A long-established enterprise SIEM with a large footprint in government and regulated industries.
ArcSight Overview and TrainingA cloud-native SIEM with strong UEBA capabilities. Offers free virtual training courses and role-specific learning paths.
Exabeam Education and TrainingA cloud-based SIEM and XDR platform. Rapid7's training hub offers product-specific courses and a free trial environment.
Google's cloud-native SIEM platform, formerly Chronicle Security. Training is available through Google Cloud Skills Boost.
Google Chronicle Security OverviewA streaming analytics SIEM designed for high-throughput environments. Devo offers documentation and guided onboarding for new users.
Devo SIEM PlatformA scalable SIEM platform popular in EMEA markets, with built-in SOAR capabilities and a free community edition.
LogSign SIEM PlatformHow to Build a Practical SIEM Skill Set
Watching training videos is necessary but not sufficient. The analysts who stand out in interviews are the ones who can describe a real investigation from start to finish. Here is how to bridge the gap between watching and doing.
- Set up a free trial or community instance of the SIEM platform you are targeting. Most vendors offer 14 to 30-day trials with no credit card required.
- Build a small home lab using a virtual machine and generate your own log data. Windows Event Viewer and Sysmon are more than enough to get started.
- Work through TryHackMe or Hack The Box rooms that include SIEM-based investigation challenges. These simulate real SOC scenarios.
- Write up two or three investigation walkthroughs and publish them on LinkedIn or a personal blog. This is the single most effective way to get noticed by hiring managers.
- Study the MITRE ATT&CK framework and learn how detection rules map to specific tactics and techniques. Most enterprise SIEMs are now organised around this framework.
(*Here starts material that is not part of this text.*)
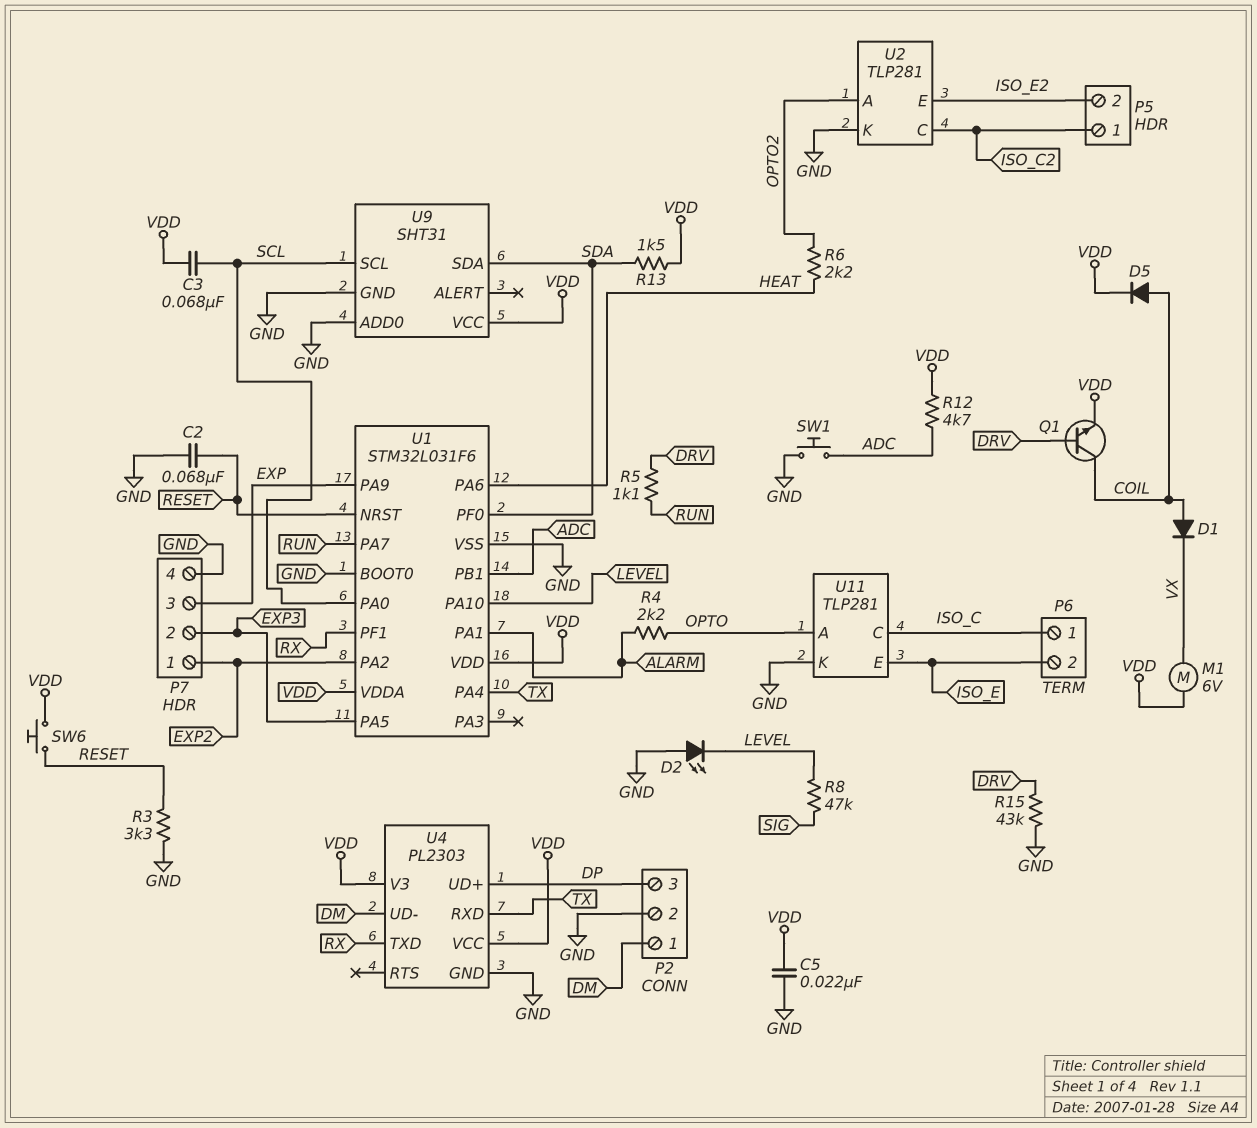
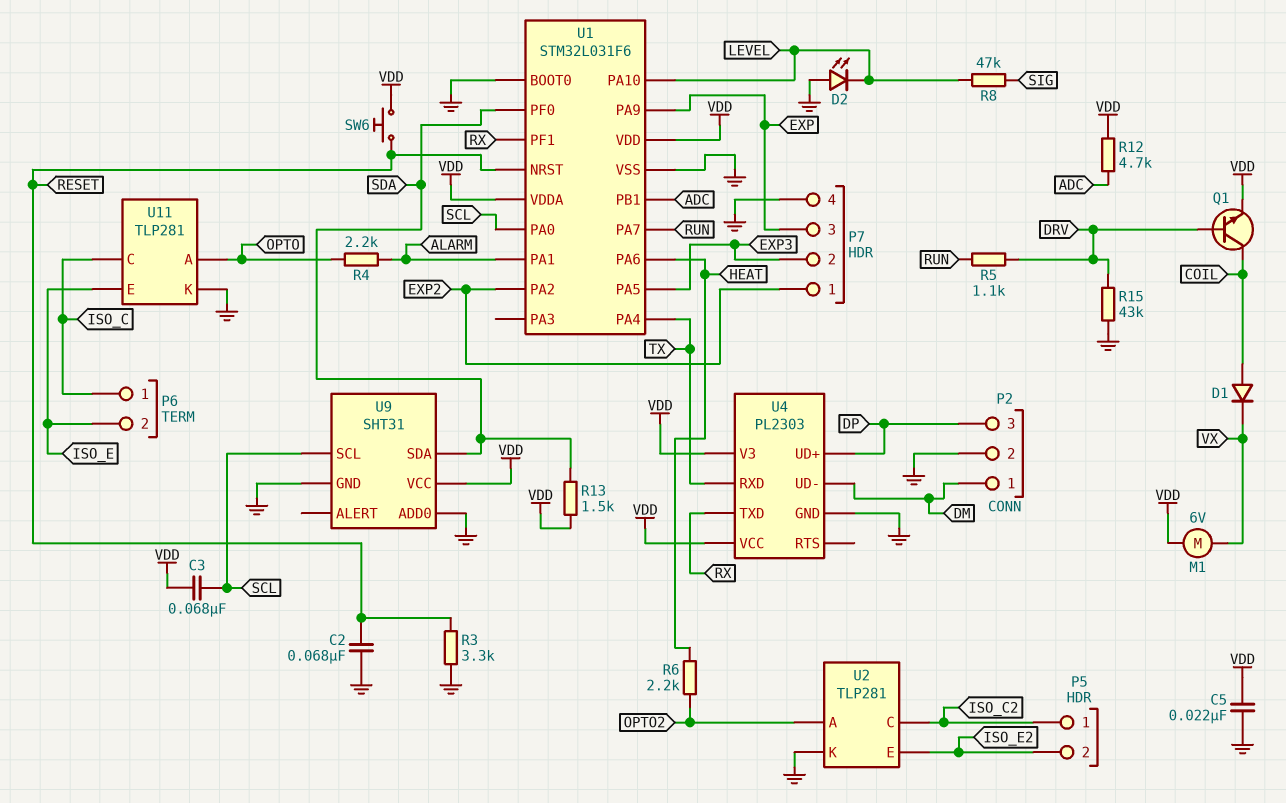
D5: diode (A COIL, K VDD) -> none
SW1: button (ADC, GND) -> none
A Quick Word on Certifications
Free training gives you knowledge. Certifications give you a credential. For most entry-level SOC roles in 2026, employers are looking for practical understanding rather than a specific badge. That said, the CompTIA Security+ remains the most universally recognised entry-level requirement, and vendor-specific certs like the Splunk Core Certified User or Microsoft SC-200 carry real weight for roles that specify those platforms.
Start with the free training. Build the skills. Add the certification once you can demonstrate actual competence with the platform. Doing it in that order means you are studying concepts you already understand — and you will pass first time.
Frequently Asked Questions
Which SIEM platform should I learn first?
If you are targeting large enterprise or government roles, start with IBM QRadar or Microsoft Sentinel. If you are aiming for cloud-forward organisations or MDR providers, Splunk and Elastic are more commonly deployed. When in doubt, check the job descriptions for roles you want and see which platforms appear most often. That is your answer.
Do I need prior cybersecurity experience to start SIEM training?
No, but you will learn faster with a basic understanding of networking (IP addressing, ports, protocols) and how operating systems generate logs. If you are completely new, spend a few weeks with CompTIA Network+ material or a free networking course before diving into SIEM platforms. The context will make everything click faster.
Is AlienVault OSSIM still a good option for learning?
No. OSSIM was officially retired in December 2024. While some community resources and older YouTube tutorials still reference it, the platform is no longer maintained. For hands-on open-source SIEM practice, the Elastic Stack (ELK) is the current best alternative, with active development and a large community.
How long does it take to become competent in a SIEM platform?
With focused study and hands-on practice, most people reach a functional level within four to eight weeks. The foundational vendor courses typically run eight to twelve hours. Add another four to six weeks of lab work and practical investigation exercises, and you will have more hands-on experience than the majority of entry-level candidates in the job market.